Ha pianto spesso nella Rod Laver Arena, intestata al suo idolo per celebrare gli Australian Open: quando ha perso la finale 2009, nel punto più basso della rivalità storica, con Rafa Nadal, e quando nove anni dopo vinto il ventesimo Slam, segnando un record che nemmeno lui sperava più. Due pianti diversi. Mormorando: “Tutto questo mi uccide”. Perché sconvolto dall’occasione che gli sfuggiva, sulla scia della finale di Wimbledon, la prima persa sull’erba contro lo spagnolo. E rilanciando per l’ennesima volta la carriera, a 37 anni: “Aspettare questa finale è stata una faccenda molto lunga e complicata, è più facile quando si gioca nel pomeriggio, ma quando è di notte ci pensi tutto il giorno. E i miei pensieri stavolta erano davvero tanti”.

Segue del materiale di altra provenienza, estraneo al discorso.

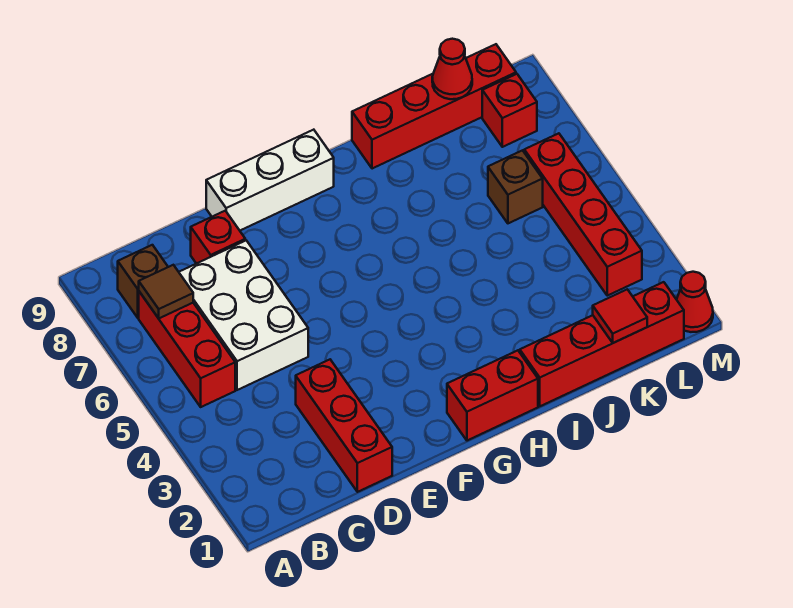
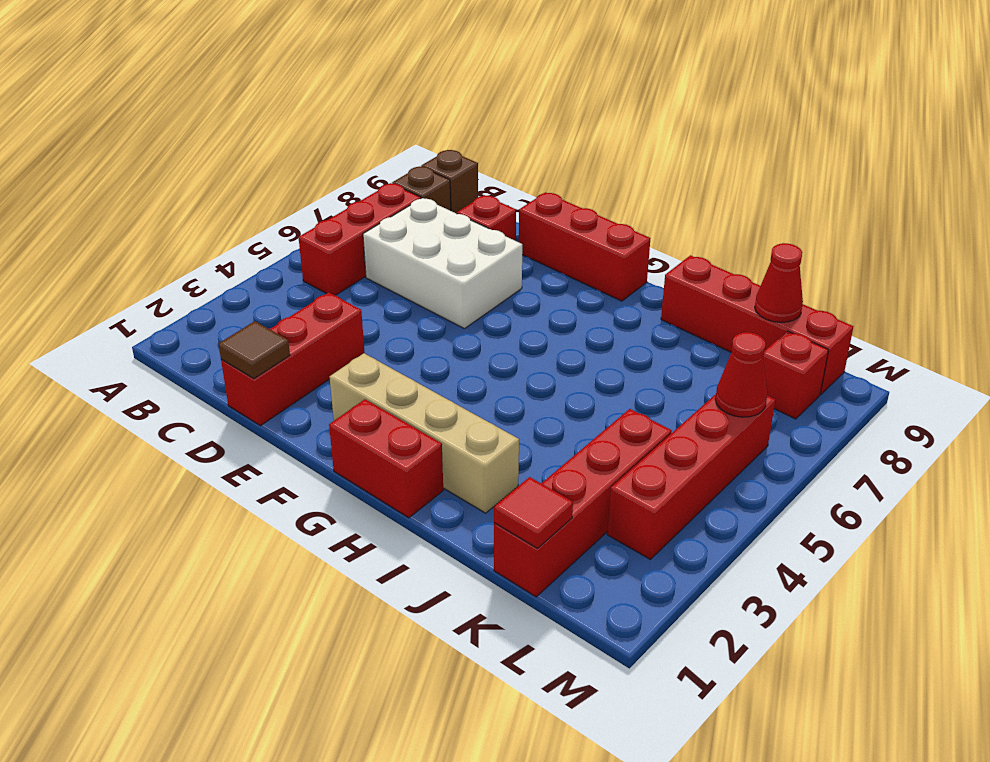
brown tile B7 level 2 -> brown tile D1 level 2
white brick C5:D7 level 1 -> white brick C6:E7 level 1
white brick E9:G9 level 1 -> red brick E9:G9 level 1
none -> tan brick F2:I2 level 1
red brick I1:L1 level 1 -> red brick K1:K4 level 1
brown brick K6 level 1 -> brown brick B9 level 1
red cone M1 level 1 -> red cone L6 level 2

Piangeva molto, di rabbia, da bambino, viziato. E piangeva da junior di talento che non accettava i bei colpi degli avversari, i loro trucchetti per innervosirlo, i propri errori, figurati le sconfitte: “Ero terribile”. Mentre lui piange e si commuove spesso, la moglie-mamma, Mirka, la dura, è rimasta famosa negli spogliatoi per come apostrofò Stan Wawrinka, il “fratellino” di Roger, nel drammatico derby svizzero al Masters di Londra 2014: “Piangi, bambino, piangi”.
Attendiamo le prossime lacrime di Roger, il campione umano che ci ha accompagna dal 1999, sperando che siano di felicità.